Lawmakers to colleagues: Cement CMS' prior authorization changes

A group of lawmakers that has been pushing for Medicare Advantage prior authorization reforms applauded the rule CMS finalized Jan. 17 but said Congress must now "cement these gains into law." 

Beginning primarily in 2026, certain payers will be required to include a specific reason when denying requests, publicly report certain prior authorization metrics and send decisions within 72 hours for urgent requests and seven calendar days for standard requests. 

The rule also requires affected payers to implement a Health Level 7 Fast Healthcare Interoperability Resources standard application programming interface to support electronic prior authorization. 
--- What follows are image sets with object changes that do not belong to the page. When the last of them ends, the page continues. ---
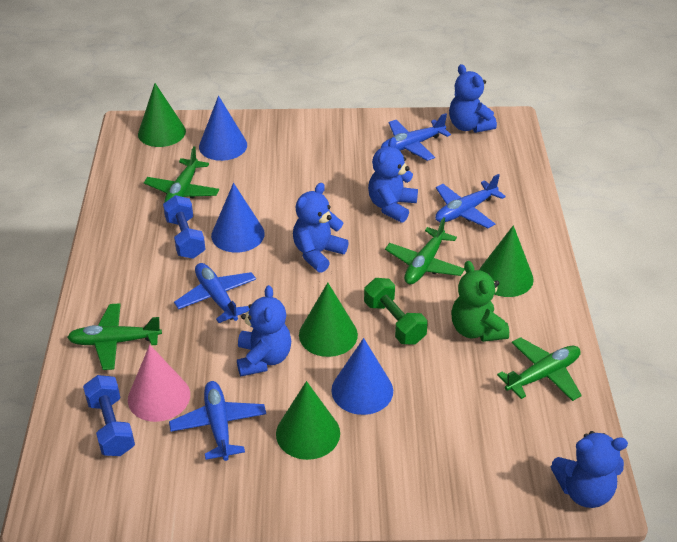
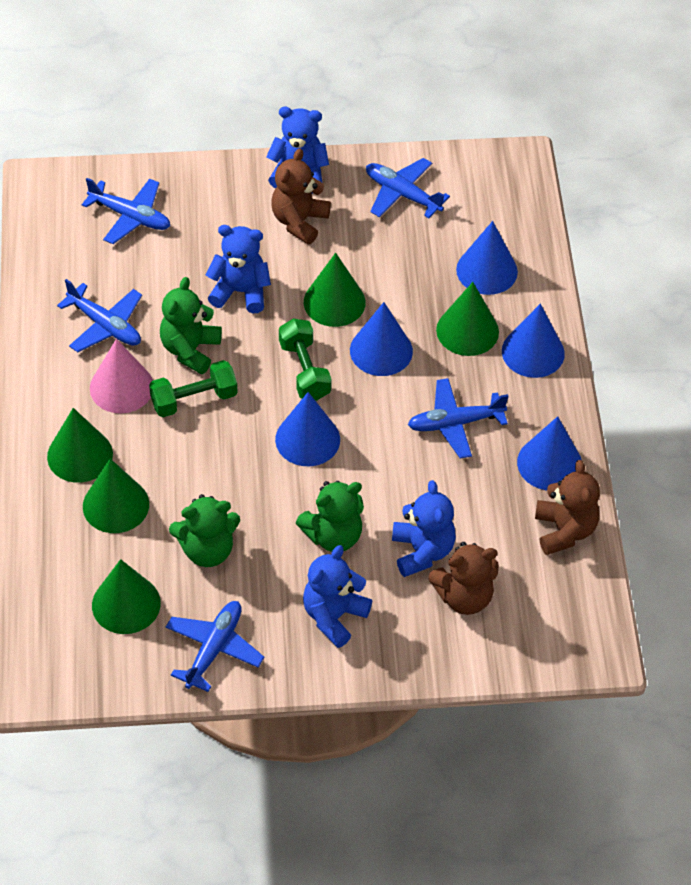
blue cone: 3 -> 5
blue dumbbell: 2 -> 0
blue plane: 4 -> 5
blue teddy bear: 5 -> 4
brown teddy bear: 0 -> 3
green cone: 4 -> 5
green dumbbell: 1 -> 2
green plane: 4 -> 0
green teddy bear: 1 -> 3

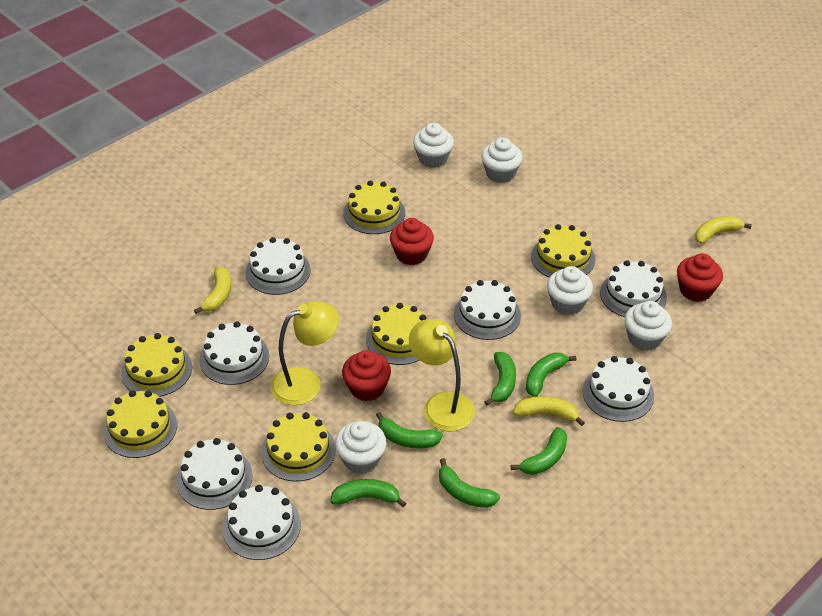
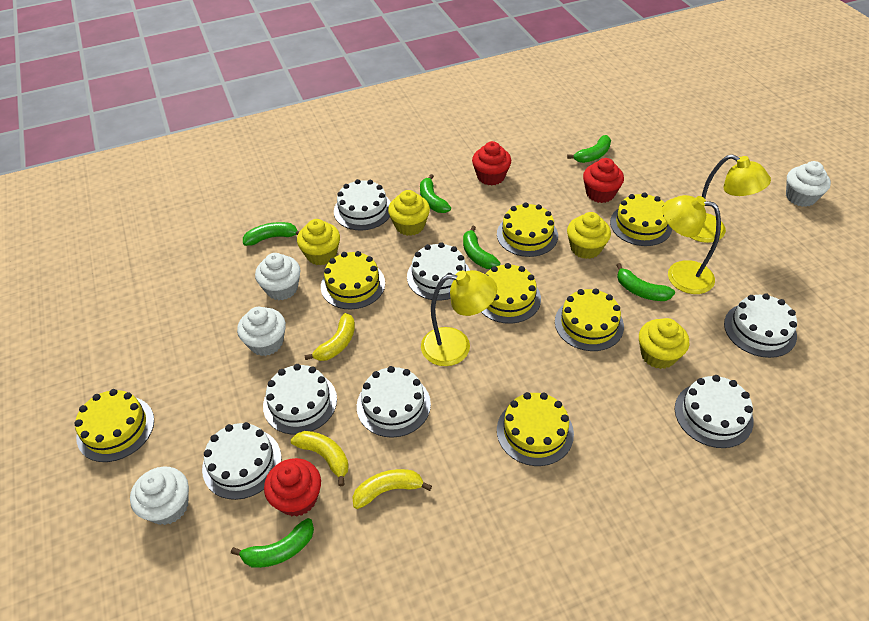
white cupcake: 5 -> 4
yellow cake: 6 -> 7
yellow cupcake: 0 -> 4
yellow lamp: 2 -> 3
The lawmakers said that "while these regulations could have gone further, they will help bring the antiquated prior authorization system into the 21st century with commonsense changes like a streamlined approval process and increased transparency," according to a Jan. 17 news release from Pennsylvania Rep. Mike Kelly's office. 

To make these gains permanent, the lawmakers are calling for the passage of the Improving Seniors' Timely Access to Care Act, which passed the House in 2022 but did not make it through the Senate. The bill was reintroduced in 2023 and passed out of the House Ways and Means Committee in July. 

Among other policies, the bill would establish an electronic prior authorization process and require Medicare Advantage plans to report to CMS the extent of their use of prior authorization and the rate of approvals or denials. It would also require HHS to develop a process for "real-time decisions" on items and services that are routinely approved.